>>>

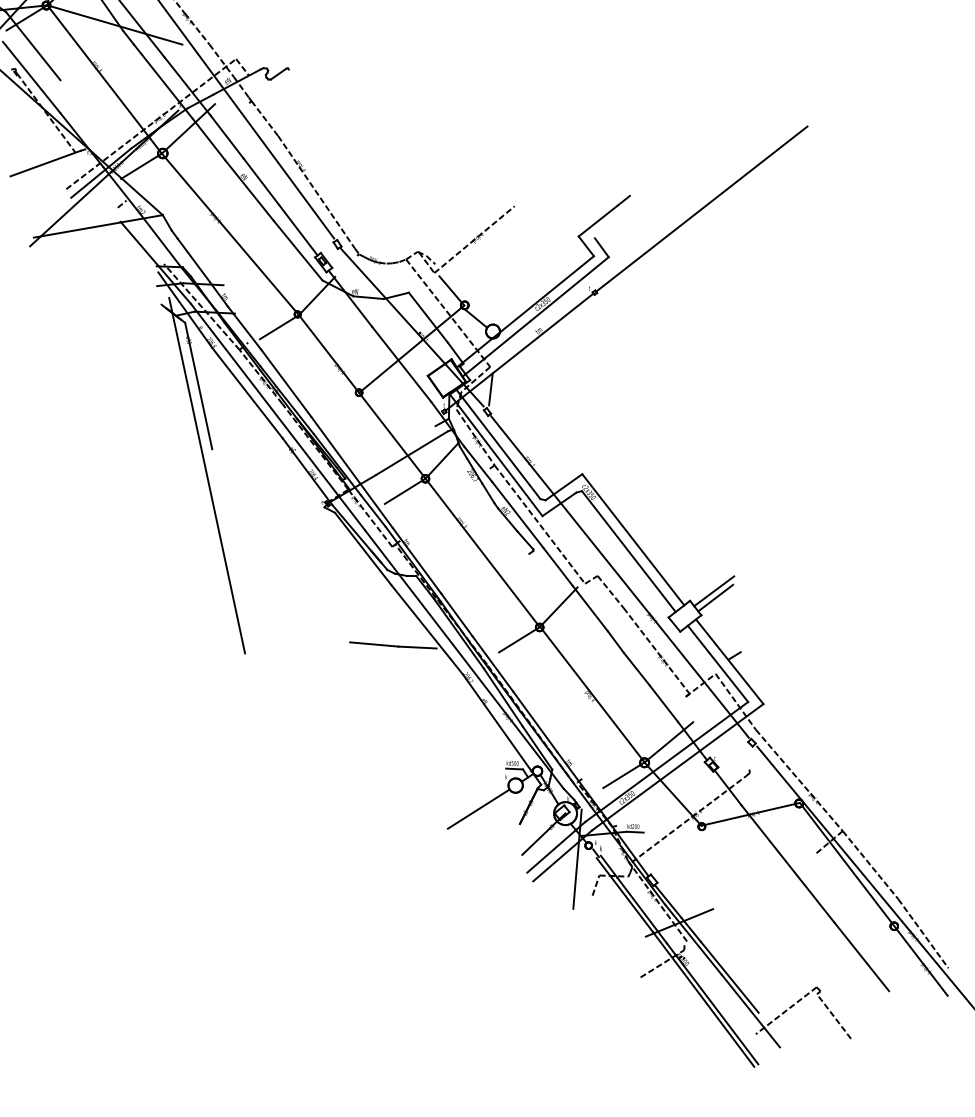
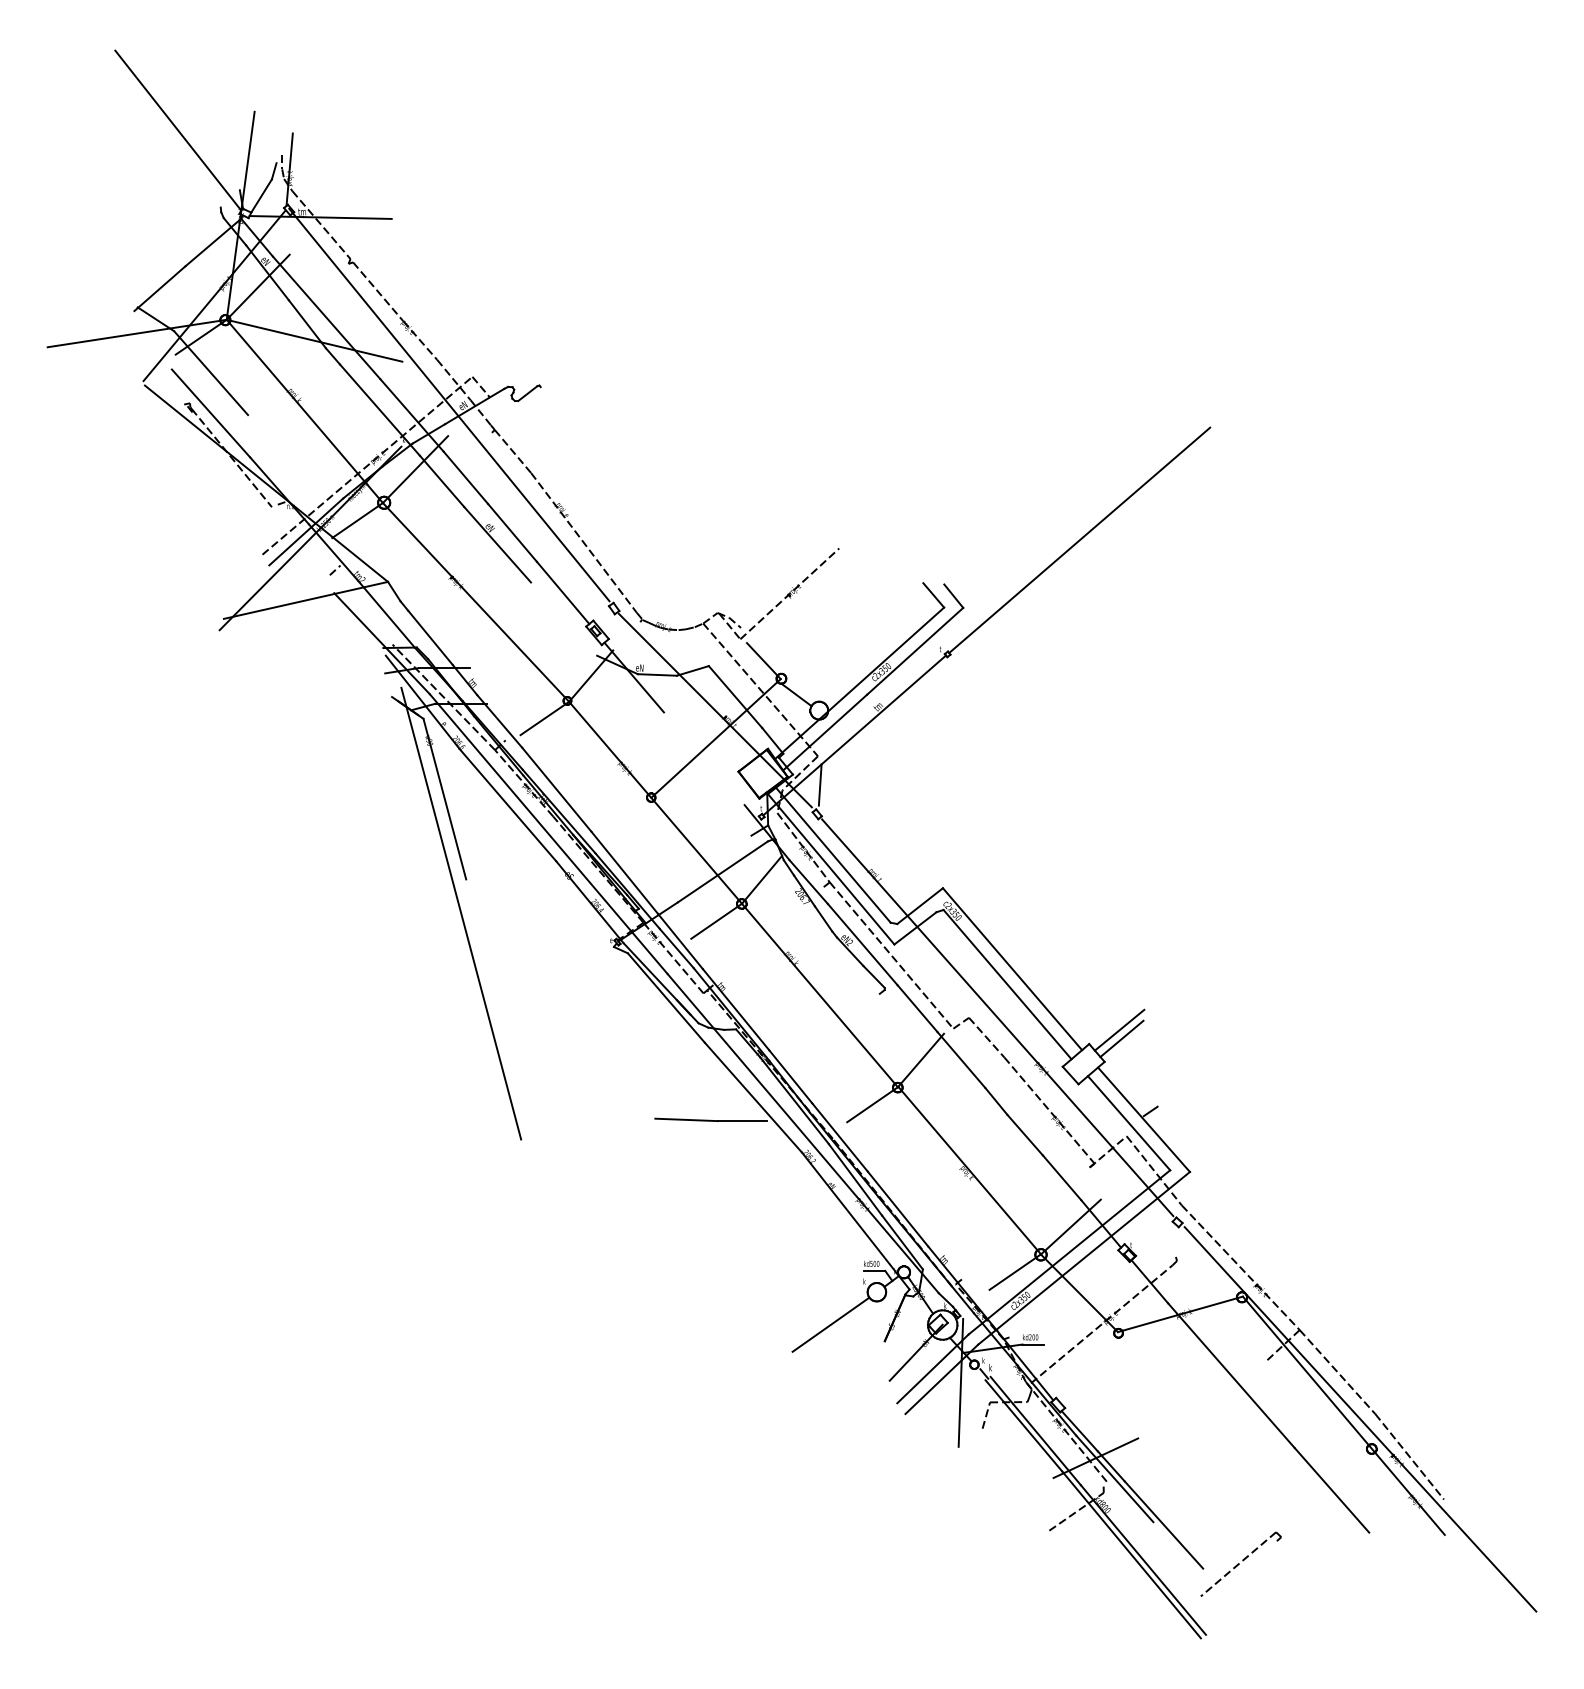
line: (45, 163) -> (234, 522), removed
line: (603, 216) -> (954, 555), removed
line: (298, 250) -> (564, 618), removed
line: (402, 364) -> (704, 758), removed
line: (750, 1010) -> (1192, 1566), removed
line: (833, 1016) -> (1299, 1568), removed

<<<

PROBLEM DETAILS: Copy exactly the lines above, from the one containing "line: (402, 364) -> (704, 758), removed" through the very last line.

RESPONSE TO THE TASK:
line: (402, 364) -> (704, 758), removed
line: (750, 1010) -> (1192, 1566), removed
line: (833, 1016) -> (1299, 1568), removed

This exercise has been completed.